Хороша посульская земля сверху, снизу она другая, но не хуже. С моста Посулье манит нежной прелестью. Река течет тихо, теченья не видно, будто стоят ясные воды, и стаи рыбы стоят в тени против столбов, на которые опирается мост, и не видно, чтобы тратили они силу, дабы удержаться на месте. И вверх по речной долине, и внизу все блестит яркой зеленью рощ с обильным подлесьем и полян, среди которых извивается Сула. Жирная земля возделана, везде полосы хлебов – от ржи до горохов, бахчи со сладкими и горькими овощами, все родится десятерицею на удобренной илом земле. К востоку земля поднимается медленно. И незаметное сверху здесь очень заметно: близким кажется окоем, где, как обманчиво мнится глазу, сходятся твердь небесная с твердью земной. И ведь знаешь, что нет такого места, а для глаза вот он, окоем, за малое время доскачешь. Почему же глаз говорит одно, а дело с опытом – иное? Если б такое понять, многое стало б понятно.
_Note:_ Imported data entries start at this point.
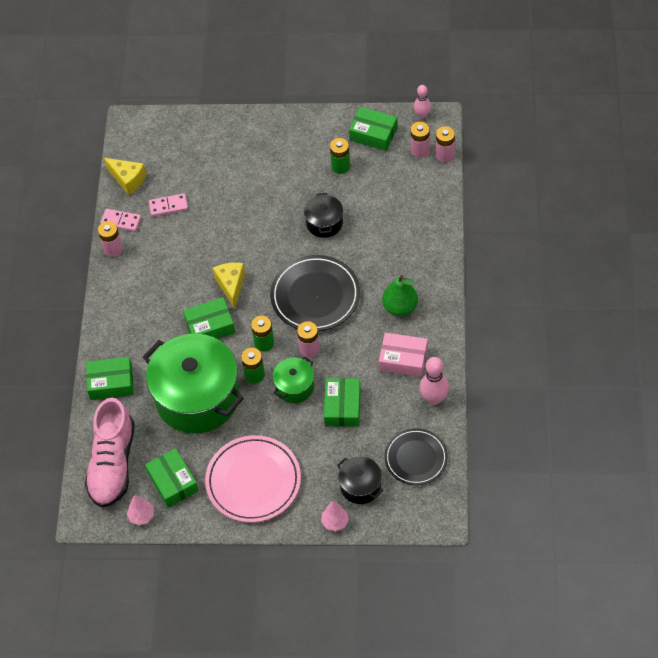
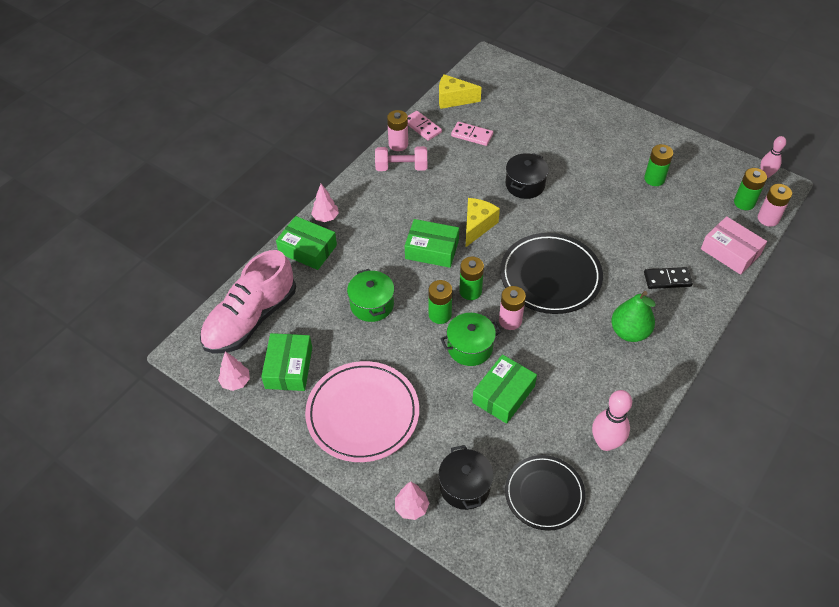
camera: 30 degrees right, 5 degrees down
(104, 348) = (325, 217): none -> pink tree
(128, 180) = (453, 99): yellow cheese -> yellow cheese turned 120 degrees clockwise
(132, 268) = (401, 167): none -> pink dumbbell
(197, 397) = (372, 304): green pot -> green pot, size x0.46
(324, 223) = (605, 218): black pot -> black pot (525, 185)
(373, 134) = (705, 167): green box -> none
(401, 249) = (667, 279): none -> black domino
(403, 359) = (599, 384): pink box -> pink box (730, 251)
(420, 150) = (744, 202): pink battery -> green battery

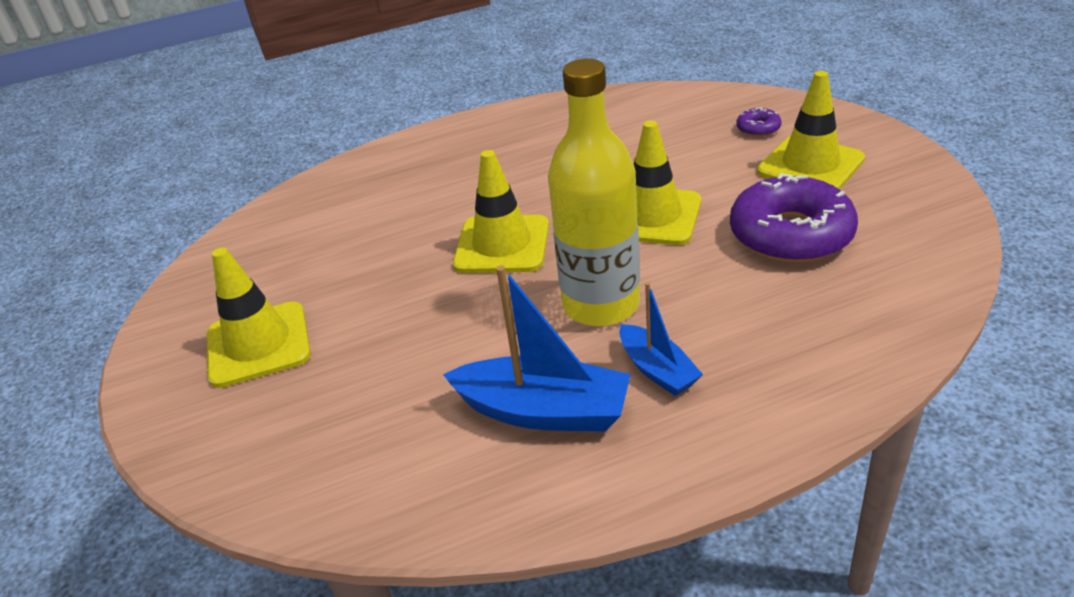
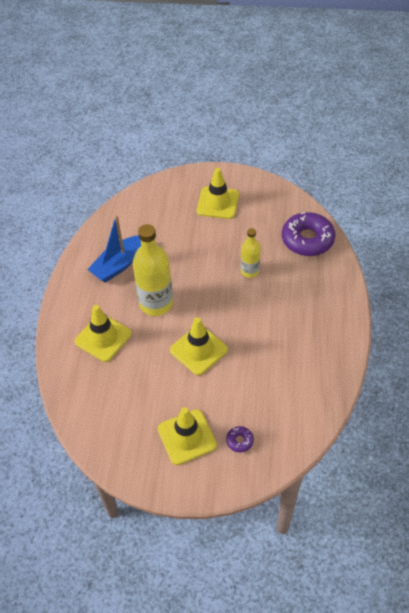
camera: 115 degrees right, 15 degrees up
(434, 233) = (250, 271): none -> yellow bottle
(502, 245) = (221, 290): yellow traffic cone -> yellow traffic cone (103, 338)
(657, 370) = (109, 302): blue boat -> none
(791, 234) = (144, 390): purple donut -> purple donut (307, 239)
– Может быть, и лучше, что иное нам непостижимо? – спросил Симон боярина.
– Конечно лучше, но где же записан отказ и где черту провели, за которую путь заказан и глазу, и разуму? – отозвался боярин. – Осенью, как все раскиснет и зальется водами, либо весной, когда нет из Кснятина дороги никому никуда, мы здесь много книг читаем, о многом беседуем, время есть и подумать. Ты приезжал бы к нам на зимовку. Не люблю я жить ни в Чернигове, ни в Переяславле, ни тем более в Киеве. Шумно. Людно. И людей разных много, с кем хочешь встречайся. Подумать некогда. Наша жизнь прозрачнее. Тут слышишь, как трава растет, видишь, как лист, поспешно развернувшись и быстро росту набрав, остановится и только темнеет до первой своей желтизны. Учишься от малого к большому. И всему, что видишь глазом, постигая умом, радуешься. Сильна жизнь многоликостью. Уж этот. Что в нем? Не расскажет, а навидался немало. Там вон, – боярин указал рукой, – в заболоченной нашей заводи, есть бездонное место. Тому лет тринадцать – у меня записано – конный половчин угодил в заводь. В тот день они пробовали ударить на Кснятин, когда я только валы поднимал. Половчины таковы – всюду верхом ему дорога. Но этот сильно ошибся. Пошел, пошел да как ухнет, будто с конем вместе его проглотили. Через сколько-то дней велел я перетащить челнок из Сулы. Сначала шли, толкая посудину через траву. Потом пихались шестами. На том месте, где половчин пропал, три шеста связали – нет дна. Взял я пудовую крицу´ сырого железа. Навязали на веревку в десять сажен. Нету дна. Навязали еще и достали дно на пятнадцати саженях. Но где же половчин? Пора б ему всплыть, а лошади-то тем более… Нет ничего.